Second cadeau : les arguments

Il ne sert à rien de rejeter en bloc ces idées à partir du moment où elles viennent de l’extrême droite. Il suffit en général au FN de rétorquer qu’ils ne sont « ni de droite ni de gauche ». Rien ne doit nous détourner de l’examen minutieux des propositions de tous les partis, quels qu’ils soient, à l’aune de ce que nous considérons comme essentiel – et en premier lieu la solidarité, la justice et le respect de la vie.

La principale caractéristique du programme FN est – nul ne s’en étonnera – son aspect strictement national.

Ce choix ne suffit pas à le re toquer. D’abord, parmi les défenseurs d’une écologie véritable, les voix ne sont pas rares en faveur d’une action dans un seul pays, pour l’exemplarité mais aussi pour les bénéfices – emploi, réduction des importations, santé – avantages qui restent réels à ce simple niveau. Ensuite, des pays bien moins puissants et moins peuplés que la France ne se privent pas d’une autonomie et d’une influence considérables dans le monde, à commencer par Israël d’un côté, le Danemark et la Suède (et même la Suisse)  de l’autre, sans avoir à évoquer la Corée du Sud … et (hélas) du Nord ! qui peut prétendre que la Syrie n’est pas – malheureusement encore – libre de ses choix ?

Il y a local et local

La logique du FN ne varie pas : « Les Français d’abord ». Moyennant quoi : oui au chalutage profond – sans quoi nos pêcheurs ne pourront plus sortir leurs charrues pour ratisser le fond vide des océans. Oui trois fois oui au nucléaire, facteur d’indépendance énergétique. L’argument peut sembler pertinent au niveau financier quoi que… L’uranium qui se négociait en 2001 autour de 7 dollars la livre est passé à plus de 100 en 2007 pour retomber à 42 dollars. Mais pour combien de temps ? Le site Atlantico s’attend à une multiplication rapide jusqu’à 4 ou 6 fois le prix actuel et L’Usine Nouvelle prévoit un renchérissement à 60 dollars en 2018 – ce qui ne découragera pas la demande … chinoise. Ce renchérissement s’avèrera d’autant plus  délicat à gérer dans la perspective de dévaluation massive prônée par Marine le Pen. Drôle d’indépendance …

Ensuite, sur le plan stratégique, c’est une dépendance à 100% pour l’approvisionnement dont nous payons déjà le prix avec l’imbroglio africain. Quant aux déchets, aux dangers, aux besoins de financement pour prolonger et remplacer les sites actuels… Pas un mot.
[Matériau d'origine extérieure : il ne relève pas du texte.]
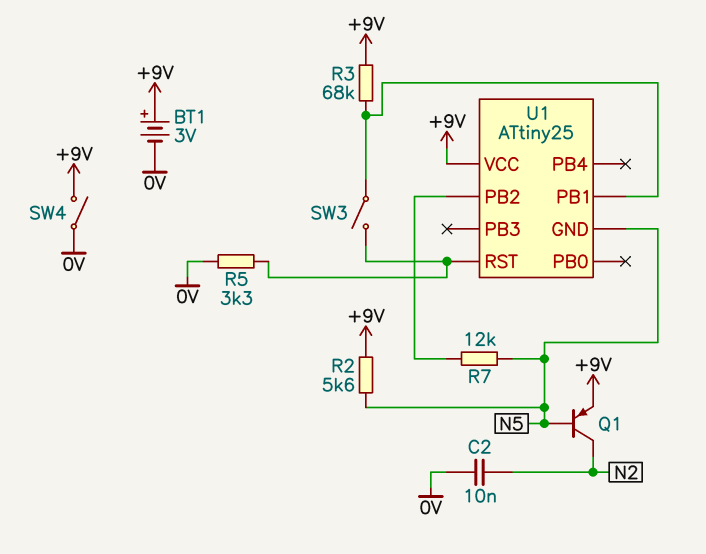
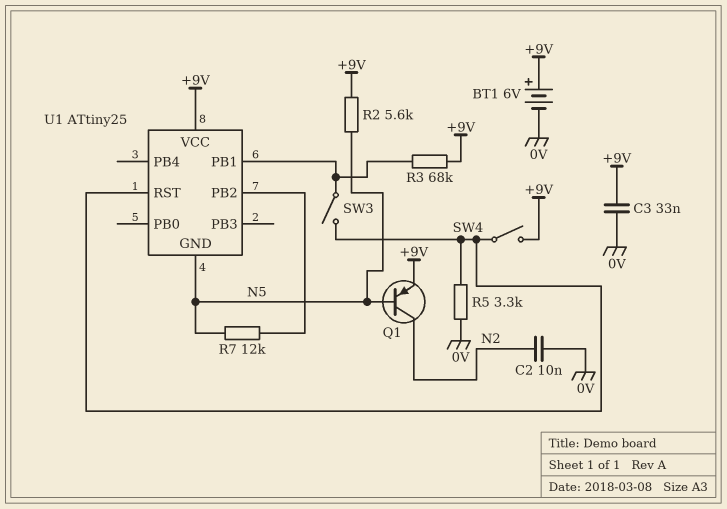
BT1: 3V (plus +9V, minus 0V) -> 6V (plus +9V, minus 0V)
C3: none -> 33nF (+9V, 0V)
SW4: switch (+9V, 0V) -> switch (+9V, U1/RST)

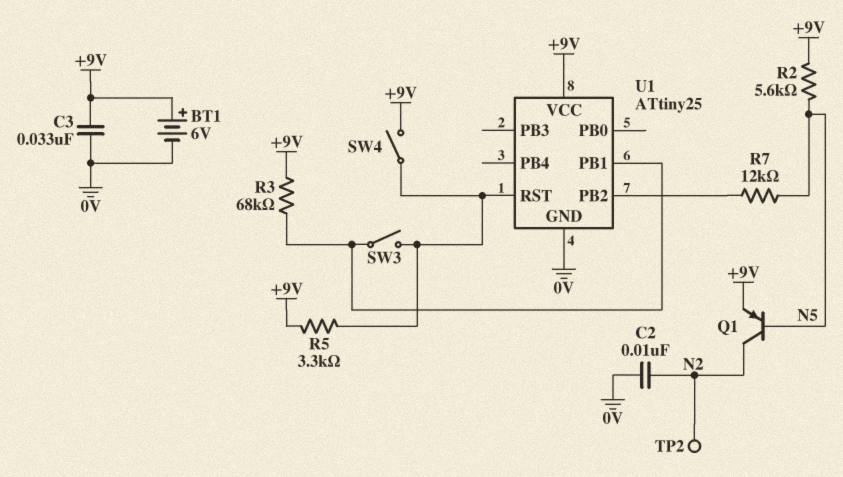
R5: 3.3k (0V, U1/RST) -> 3.3k (+9V, U1/RST)
TP2: none -> test point (N2)
U1 pin GND: N5 -> 0V

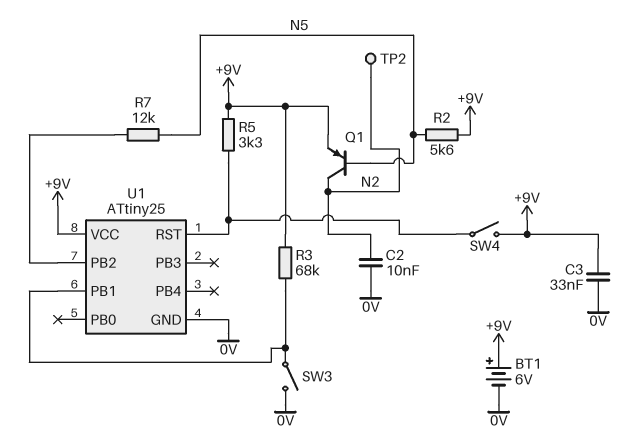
SW3: switch (U1/PB1, U1/RST) -> switch (0V, U1/PB1)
Côté finance, c’est tout doux : « ‘l’écologie ne doit pas être un totalitarisme qui impose sa loi sur tout » et « au lieu d’une fiscalité verte, une négociation « apaisée » avec les entreprises pour qu’elles réduisent leurs émissions de CO2. ». Mais c’est bien sûr ! Par ailleurs, le FN refuse de s’attaquer aux grandes banques (c’est l’argent des Français)…

« L’écologie ne doit en aucun cas être synonyme de décroissance. Il convient au contraire de ne jamais négliger les implications des mesures écologiques sur la croissance économique, en visant systématiquement les décisions écologiques les plus favorables au développement de l’économie nationale. A cet égard, toute création d’impôt au nom de l’écologie doit être refusée. »

 Notons que le gouvernement actuel, parti bannière au vent, debout face à la finance, se retrouve dans les cordes de l’austérité et de la soumission à l’argent. Bonne chance à ceux qui partent dans l’idée d’une « négociation apaisée » !

Mais quand le FN prévoit un « protectionnisme ciblé » ce n’est pas suffisant pour le discréditer – Emmanuel Todd ne parle pas très différemment. De même, inutile de railler « la planche à billets » qui financerait la transition énergétique. Soyons honnêtes, relisons nos propres billets, relisons Keynes … et Sapir.

L’autre point faible majeur de l’approche FN tient à un sujet qui fâche : la croissance. Pas de remise en cause, bien au contraire : on reste sur le productivisme.

« une énergie abondante et sûre pour assurer le bon fonctionnement de son industrie, de son agriculture ainsi que le confort domestique »

Cette approche exclusivement nationale ne s’inquiète guère face au défi du réchauffement climatique – là il faudrait sortir de l’hexagone et même du cadre européen. Et faut-il que les ingénieurs aient réalisé des prouesses pour que les énergies renouvelables « peu réalistes en l’état » en 2012 puissent créer 1 million d’emplois en 2014 ! Les éoliennes « peu crédibles » à cette date semblent réintégrer le paysage électoral – enfin, pour autant que les élus locaux FN les acceptent, ce qui n’est pas le cas.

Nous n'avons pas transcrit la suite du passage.